The project builds on research by Moazeni, who is an expert in large-scale integrated photonics and microelectronics, as well as Li, who has been developing optical computing systems using phase-change materials at UW ECE. According to Moazeni and Li, this is the first time photonics and electronics have been so tightly integrated together in a single chip for the purpose of accelerating AI and machine learning computations.
“Optical computing is best for data movement and linear computation, while traditional electronics are really good at digital computation and also implementing nonlinear algorithms, which optical computing cannot easily do,” Li said. “Our strategy combines the best of the two.”

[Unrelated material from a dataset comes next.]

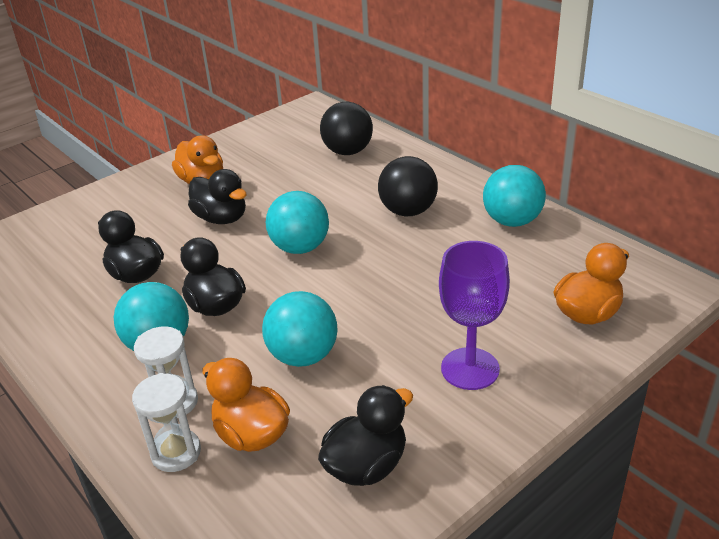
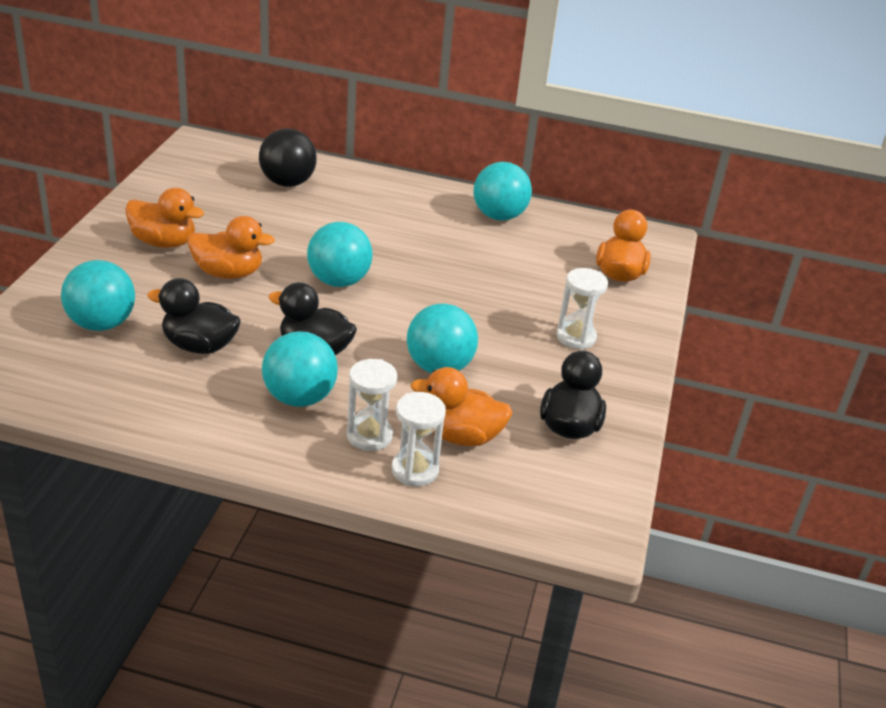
camera: 40 degrees left, 0 degrees up
(91, 236) = (101, 324): none -> turquoise ball
(221, 218) = (228, 273): black duck -> orange duck
(408, 211) = (403, 227): black ball -> none
(470, 369) = (576, 337): purple goblet -> white hourglass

Other members of the research team are Nathan Youngblood, an assistant professor of electrical and computer engineering at the University of Pittsburgh, and Lei Jiang, an assistant professor of intelligent systems engineering at Indiana University Bloomington. Youngblood will work on designing electrically programmable, high density optical memory arrays for ultrafast optical computation, and Jiang will be focusing on optimizing the device for accelerating emerging AI and machine learning applications.
What’s next?
The research team is working toward combining the phase-change material with microelectronics circuitry at the Washington Nanofabrication Facility. This will be achieved through integrating the phase-change material with an advanced silicon photonic process fabricated at a commercial foundry. The method allows thousands of photonic elements and millions of transistors to be fabricated together in a cost-effective and scalable manner. The team will also be building computer models to simulate every aspect of the device.
“We’ll start by modeling and putting together the full end-to-end model of the HCU, model the phase-change material, model the photonics and construct a new, unique framework on which we can simulate all of them together,” Moazeni said.

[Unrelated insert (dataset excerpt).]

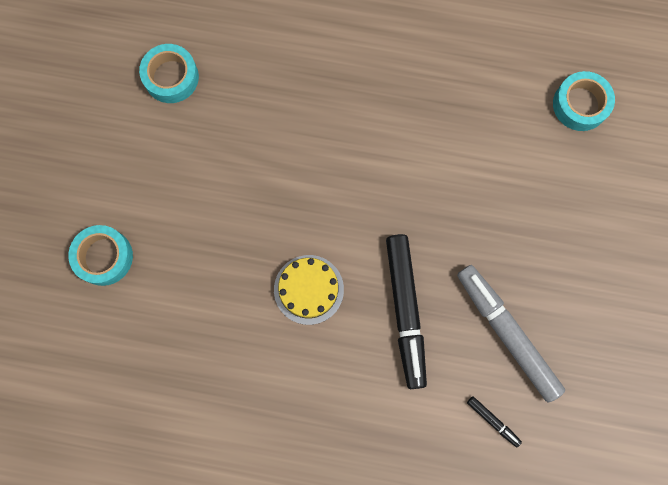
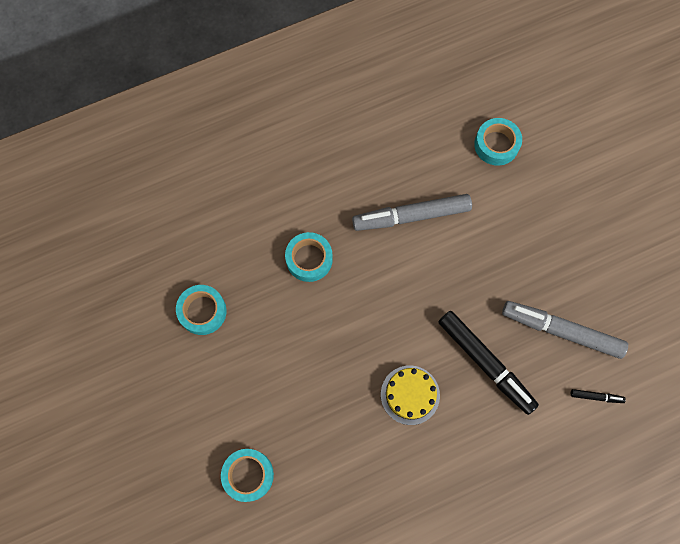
camera: 35 degrees left, 5 degrees down
(307, 94) = (309, 259): none -> turquoise tape
(438, 119) = (411, 216): none -> grey marker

By the end of the NSF grant in 2025, the research team expects to have a working, physical prototype. Then, the group will be poised to manufacture the device in larger quantities and at a scale capable of moving into the marketplace.
What does that mean for the rest of us? Eventually, the work promises to translate into quicker response times and improved performance for any computer application that involves AI or machine learning (such as our phones, Alexa, Netflix and Spotify). It also will help make possible a significant reduction in energy consumption, making technology driven by AI and machine learning more environmentally friendly.
“This is the first time that we’ll be bringing a non-traditional computing chip into the real world for practical applications, and I’m really excited about that,” Moazeni said. “It’s a realization of Moore’s law, which stated that eventually new materials would need to be brought into chip development in order to increase computing capacity and speed.”
“Our technology will improve speed, performance and power consumption,” Li added. “And perhaps most importantly, it will help to put AI computing on a sustainable energy path.”